Examples include Uniswap (UNI) and Aave (AAVE), both of which are utility tokens but also function as governance tokens for their respective DeFi platforms.
5. Privacy Coins
Privacy coins are focused on anonymity in the crypto space, considering how good they are at concealing transaction details. Blockchain transactions are private enough. However, networks like Bitcoin still have transparent ledgers with sender, receiver, and transaction identifiers.
Bitcoin even shows the amount transacted, along with the time and other vital details that many crypto users do not want public. Assets like Monero, on the other hand, hide all of these, including the sender, receiver, and transaction amounts, making transactions as anonymous as possible.
6. Meme Coins
This asset class has become wildly popular over the last few years. They often start as jokes before becoming popular from community-driven hype.
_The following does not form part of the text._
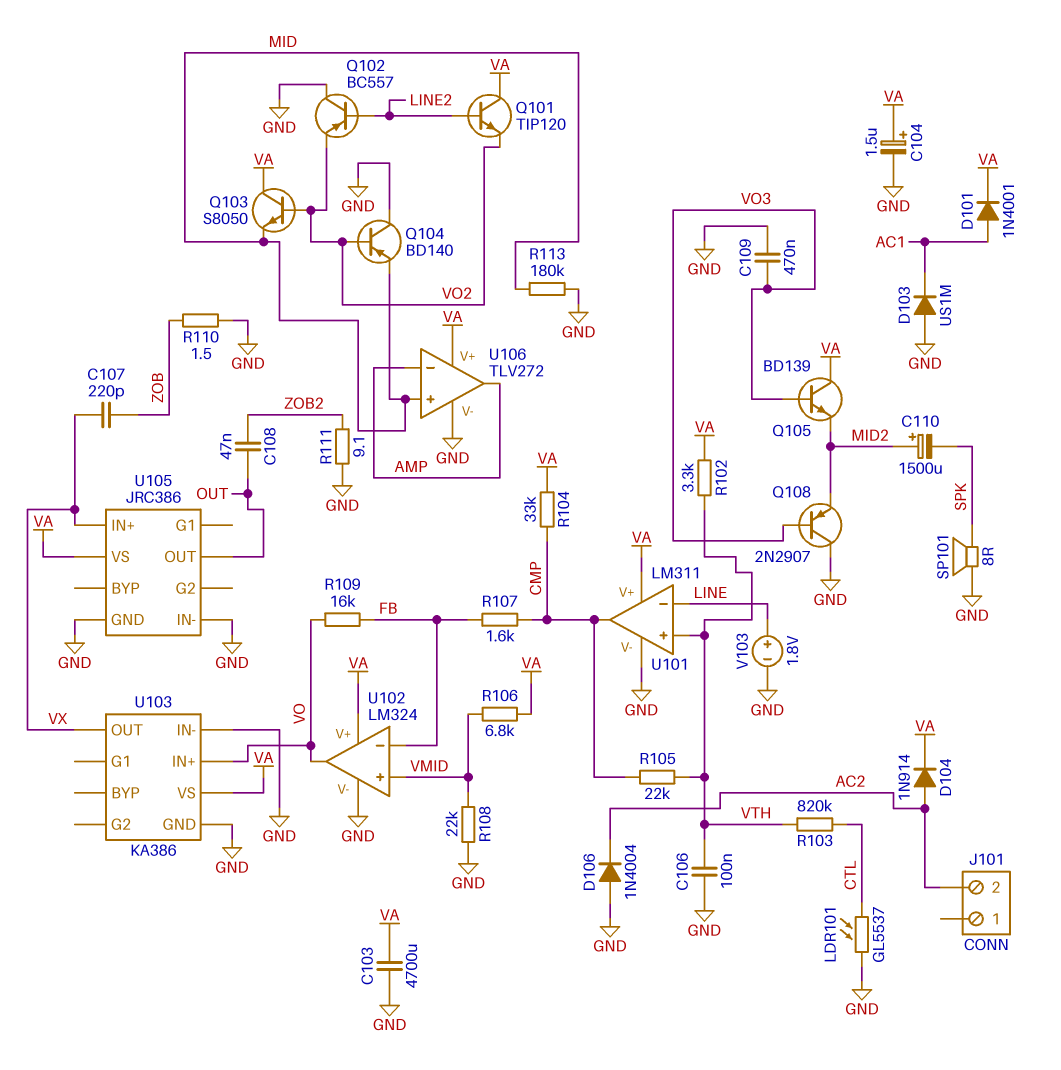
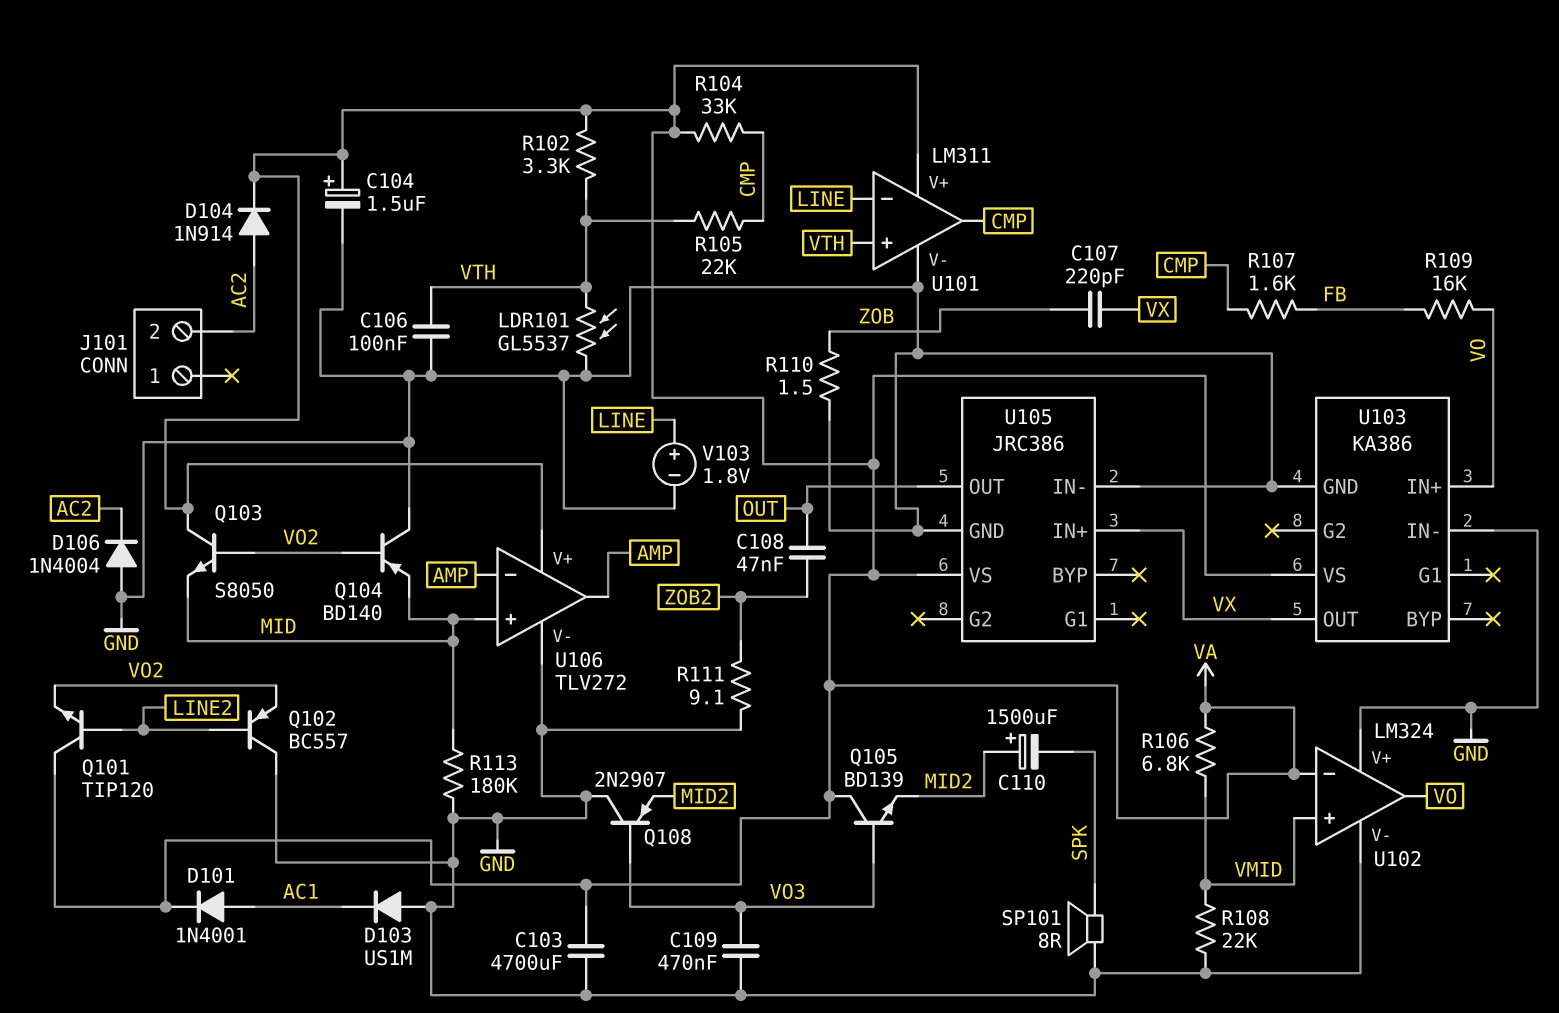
LDR101: GL5537 (CTL, GND) -> GL5537 (GND, VTH)
R103: 820k (CTL, VTH) -> none
U102 pin V+: VA -> GND
U102 pin in-: FB -> VA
The most well-known examples of these include Dogecoin and Shiba Inu, both of which have seen some of the wildest price swings in the crypto space.
Why Altcoins Matter
So why do altcoins matter to investors and the crypto ecosystem? This asset class is important because it drives innovation within the crypto space.
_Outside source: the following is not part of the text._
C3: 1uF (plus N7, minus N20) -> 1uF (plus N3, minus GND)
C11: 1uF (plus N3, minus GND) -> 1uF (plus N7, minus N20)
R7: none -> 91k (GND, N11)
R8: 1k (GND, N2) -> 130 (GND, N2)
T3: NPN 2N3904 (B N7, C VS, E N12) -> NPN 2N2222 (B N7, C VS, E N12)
They introduce new technologies and solutions, making things better for everyone. Take Ethereum, for example, and its introduction of smart contracts. This innovation birthed the defi and NFT markets, which have exploded into billion-dollar industries in the last decade.
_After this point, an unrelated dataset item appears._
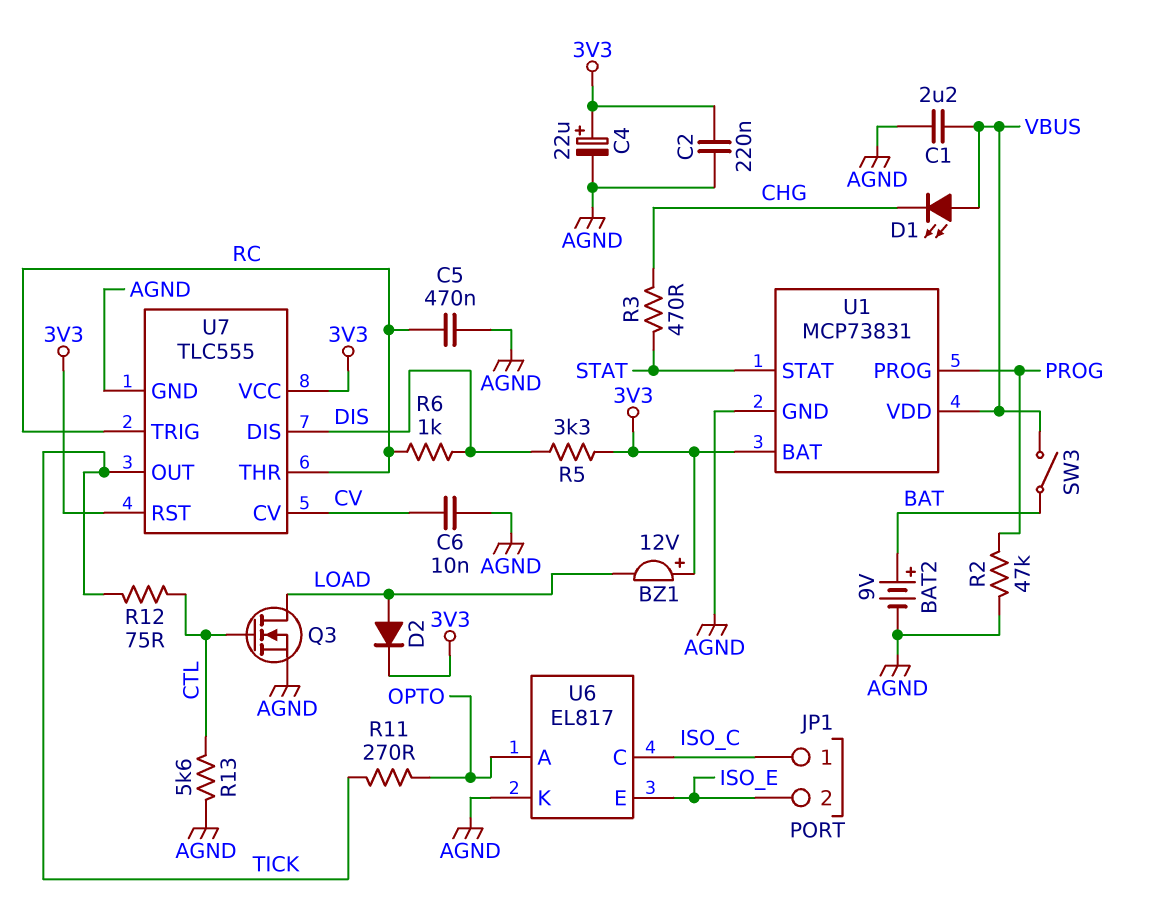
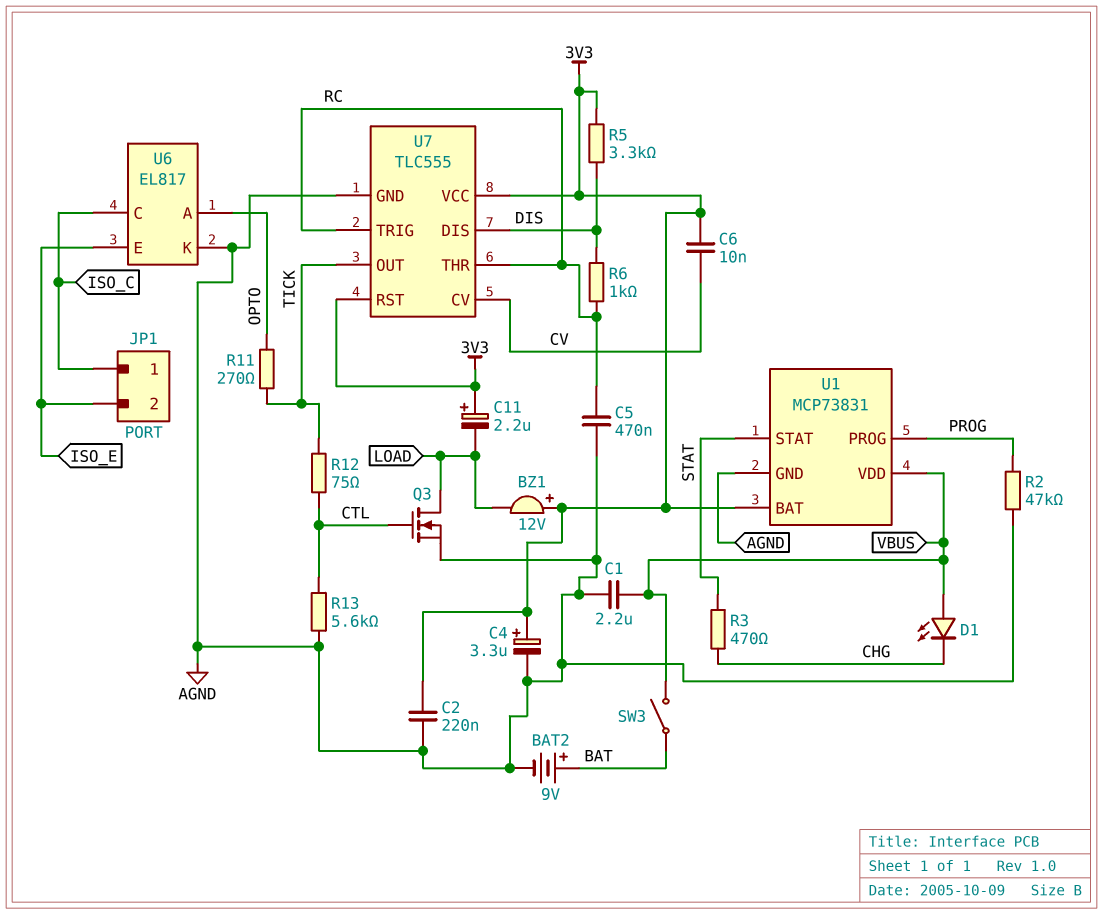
C4: 22uF (plus 3V3, minus AGND) -> 3.3uF (plus 3V3, minus AGND)
C6: 10nF (AGND, CV) -> 10nF (3V3, CV)
C11: none -> 2.2uF (plus 3V3, minus LOAD)
D2: diode (A LOAD, K 3V3) -> none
Altcoins are also great for diversification, where investors seek opportunities to invest in high-growth assets aside from Bitcoin. Other altcoins also aim to address real-world problems, like XRP and its focus on low-cost cross-border payments.
Risks of Investing in Altcoins
While altcoins are highly rewarding, they also come with their fair share of risks. For example, this asset class can be a lot more volatile than Bitcoin, considering their relatively smaller market positions. They can be very prone to speculation and rapid fluctuations, which can catch many investors unaware.
Governments around the world are also more strict when it comes to regulating altcoins, compared to Bitcoin. This is without mentioning how the altcoin market is several times more prone to
Rug pulls, and scams. With all of this being said, investors must always make sure to research assets thoroughly before investing. Before investing in any altcoin, be sure to conduct thorough research and make sure that its development team is reputable and transparent.
How to Buy and Store Altcoins
Buying and storing these assets requires some basic knowledge of exchanges and wallets alike.
To get started, be sure to choose a reputable exchange. Some popular options include centralized exchanges (or CEXs) like Binance or Coinbase and decentralized ones (DEXs) like Uniswap and PancakeSwap. Decentralized exchanges enable peer-to-peer trading between traders, but can be complex to use for beginners.
Centralized exchanges on the other hand, are simpler to use but offer their users less control over how their funds are moved. After choosing an exchange, you will need to select a wallet. You can choose hot wallets, which are connected to the internet, like MetaMask and Trust Wallet.
Or you can choose cold wallets like Ledger and Trezor to store your crypto offline. One key fact to note is that hot wallets are easier to use but are more vulnerable to hacks. Cold wallets, on the other hand, are relatively harder to use but are a lot more secure from hacks and scams.
Overall
Altcoins can be very attractive as alternative investments in the crypto sector. They provide innovation and more unique use cases compared to Bitcoin. However, investors must also recognize that this also comes with risks. If you’re a newcomer, take the time to research your chosen altcoin and stay up to date on market trends. Understanding the fundamentals of the market is key to emerging successful as an investor or even a trader.